The Death of Business Intelligence

Big Data: The evolution

Posted in Business Intelligence by neilwilson1984 on January 10, 2014

Big Data is an ever-evolving and changing marketplace, but just how will it evolve in the future, and how will it meet the needs and demands of the ever growing volume of data that the market and its related software is asked to cope with?


With the fact that there is now more and more data created all the time, and the sheer volume rising at an exponential pace, there has been a need for it to be processed and analysed quicker and quicker.

According to one expert, massive amounts of data must be analysed on the spot. This has meant that companies across the globe have invested somewhere in the region of $14 million into the in-memory processing market.

This means that terabytes of data can be processed and analysed within just a few seconds. One company, according to a popular technology blog, recently realised the importance of speed when it comes to the analysing of data when its sensor data ballooned to a full 5 terabytes per day.

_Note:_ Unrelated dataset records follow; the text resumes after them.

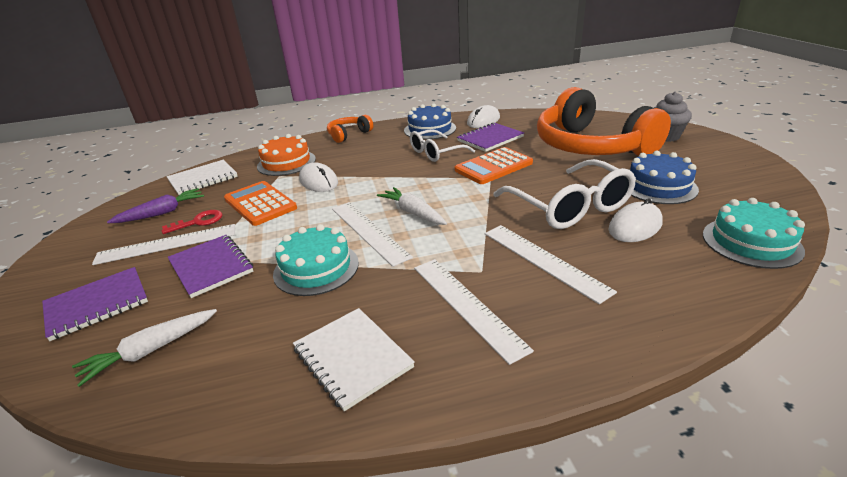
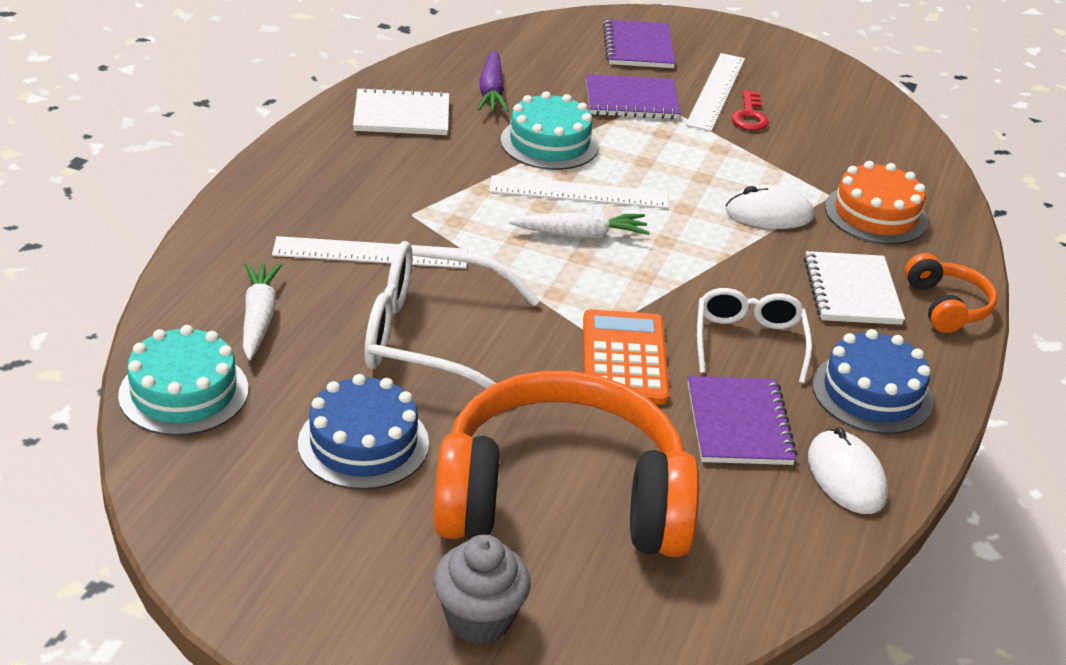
camera: 120 degrees right, 5 degrees up
(150, 351) = (534, 54): white carrot -> white carrot (259, 318)
(162, 213) = (806, 103): purple carrot -> purple carrot (491, 91)
(203, 179) = (890, 146): white notebook -> white notebook (851, 291)
(260, 204) = (750, 159): orange calculator -> none
(467, 305) = (379, 182): white ruler -> none
(635, 226) = (328, 348): white mouse -> none

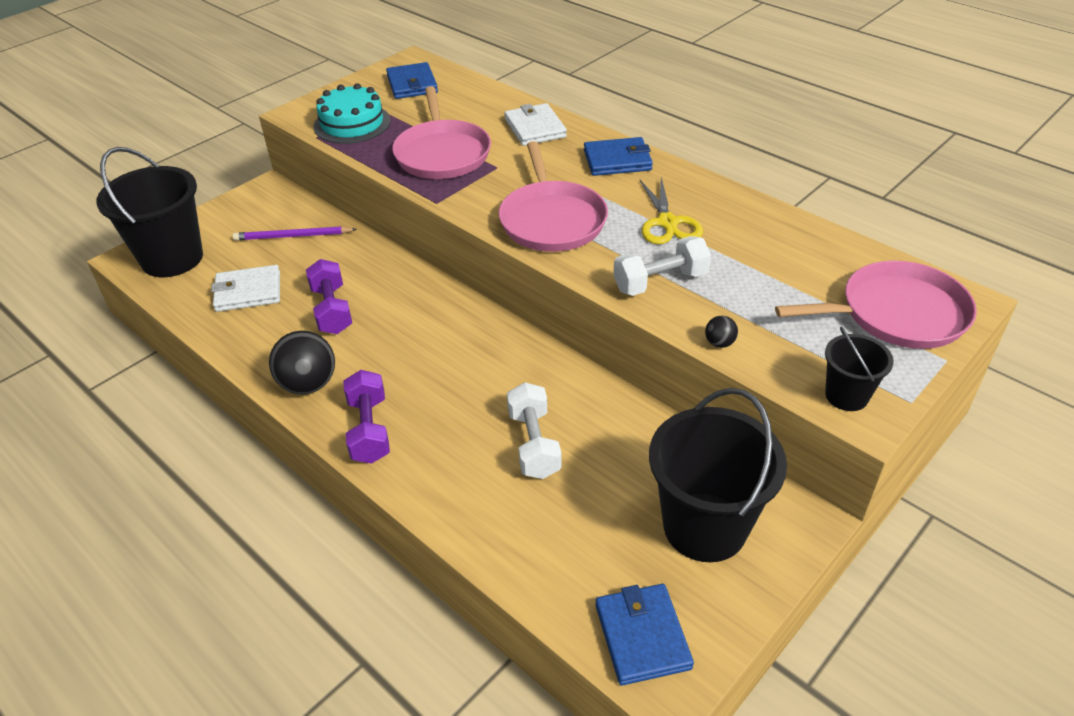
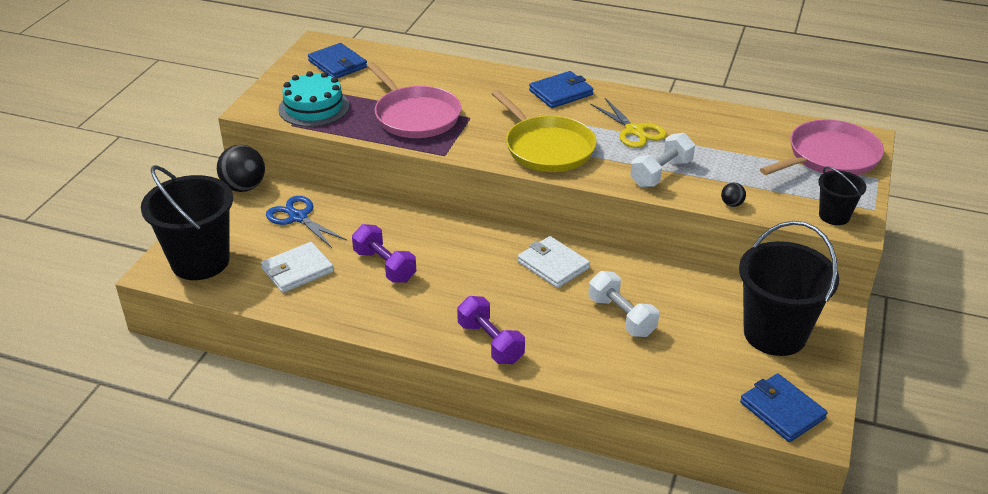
camera: 25 degrees left, 5 degrees down
(293, 236) = (298, 217): purple pencil -> blue scissors
(308, 384) = (413, 325): black ball -> black ball (244, 187)
(535, 128) = (475, 80): white wallet -> white wallet (553, 265)
(552, 220) = (547, 148): pink pan -> yellow pan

The expert added that it is now the case that almost every single Big Data vendor is having to create and release products that are specifically linked to making sure data is analysed as fast is as possible.

Data quality

Another factor that will become more and more important across the next year and beyond is the quality of the data that is being processed. Because of the sheer volume of what is being analysed and acted upon, it is vital that the data is of quality that means it will produce results and not just take up valuable time and space.

Because of the fact that data analysis is now so fast it is far outside the realm of the need for human minds, it is now the case that many decisions are made without a person being involved at all, with data cleansed, analysed and acted upon on. This has caused problems though, where a stream of bad quality data can lead to viruses, data loss, financial losses and even fines.

What some companies have started to do, and what will become more of a trend moving forward, is to deploy a system that combats poor data quality by making sure that any issues created are flagged up instantly rather than having to wait for problems to occur. It allows bad quality data to be wiped out very early in the process.

Specialist apps

In the age of everyone wanting to use Big Data, it has become more and more common for people not au fait with Big Data to want to be a part of the process. But this has led to issues with usability and compatibility.

It is a problem that will be combated moving forward, with apps specific to certain industries becoming ever-more prevalent to help companies harness Big Data even at the most basic levels.